By Tom Jackson
A range of ingenious solutions to logistics challenges in the African e-commerce space demonstrate that the continent is full of opportunity, according to an analyst.
Gareth Mellon, ICT programme manager at Frost & Sullivan Africa, told Disrupt Africa that e-commerce on the continent was poised for healthy growth as internet penetration increased alongside the demand for more formalised retail.
Frost & Sullivan believes Africa’s e-commerce market – worth US$8 billion in 2013 – will grow to a value of US$50 billion by 2018, while numerous other experts expect there to be significant growth.

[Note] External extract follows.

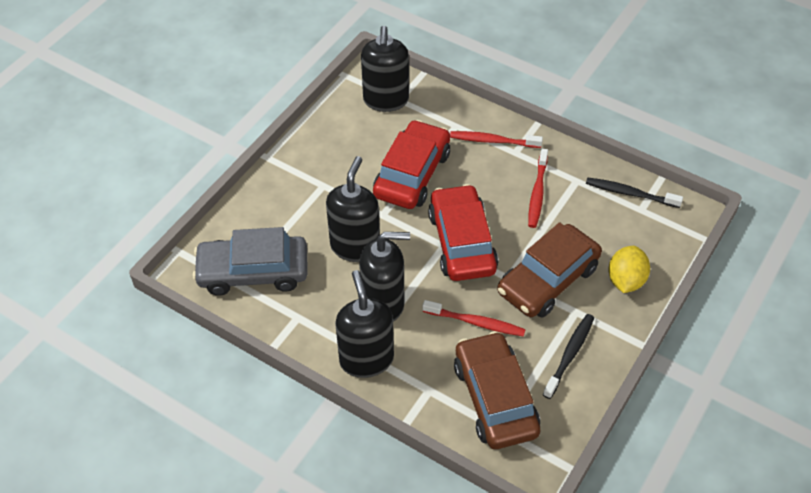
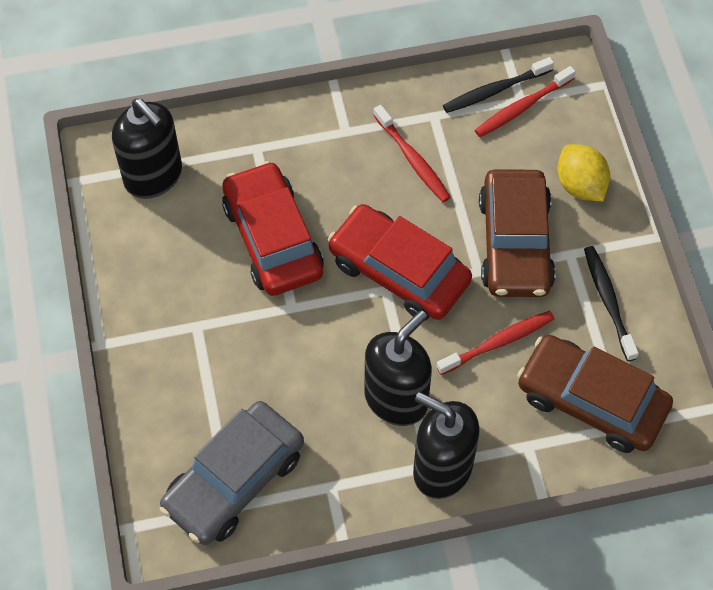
camera: 45 degrees left, 10 degrees up
(355, 246) = (303, 364): black soap dispenser -> none
(493, 141) = (311, 136): red toothbrush -> red toothbrush (522, 107)

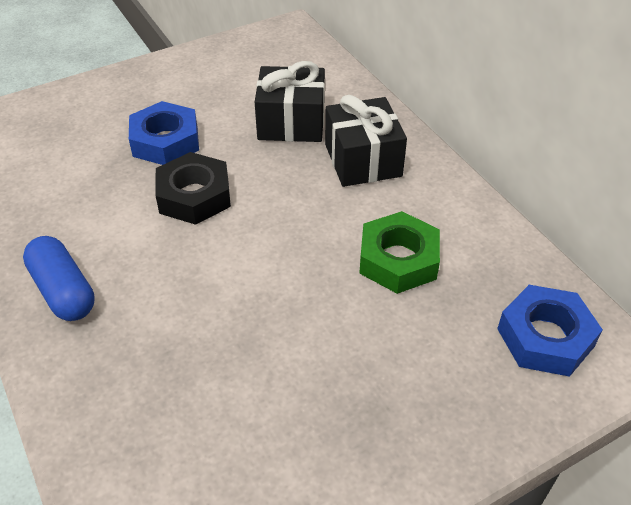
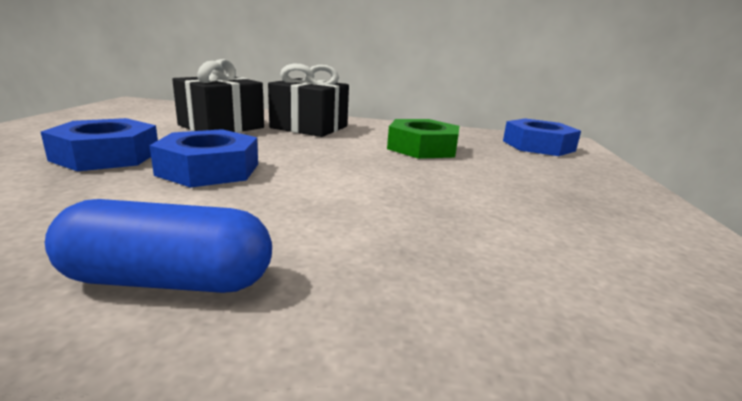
camera: 55 degrees left, 25 degrees down
(194, 196) = (209, 169): black nut -> blue nut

Yet challenges remain, according to Mellon, ranging from difficulties with distribution to regulatory hurdles, trade barriers and a lack of reliable payment systems. Infrastructure is also a serious issue, with problems such as these curtailing the revenues of the likes of Jumia, Konga and Takealot, and leading the likes of Naspers to decrease their commitment to the sector.
Yet Mellon said a range of “ingenious responses” to issues in the logistics space – whether in the form of innovative delivery mechanisms, including drones, or centralised distribution centres, points to the novel opportunities available in the space – show that the continent is full of opportunity.
“Given the broad acceptance of mobile money and Africa’s record of technology leaps, it is not inconceivable that some areas may move directly from informal markets to on-demand e-commerce, skipping the stage of formal retail development that has characterised more developed markets,” he said.
Mellon said the lack of existing retail infrastructure can be seen as both a hindrance and an opportunity for e-commerce providers, with companies having the opportunity to introduce new solutions without having to deal with the difficulties associated with entrenched legacy systems or vested interests.
Niche e-commerce has proven popular for investors in recent months, and Mellon said he understands the attraction to more focused platforms.
“Locally, the most successful e-commerce platform is probably Yuppiechef, which caters to a very niche market,” he said.
“This has meant that it has been able to obtain relatively good margins on its products, as opposed to more general e-commerce retailers that must compete with supermarkets and other brick-and-mortar stores.”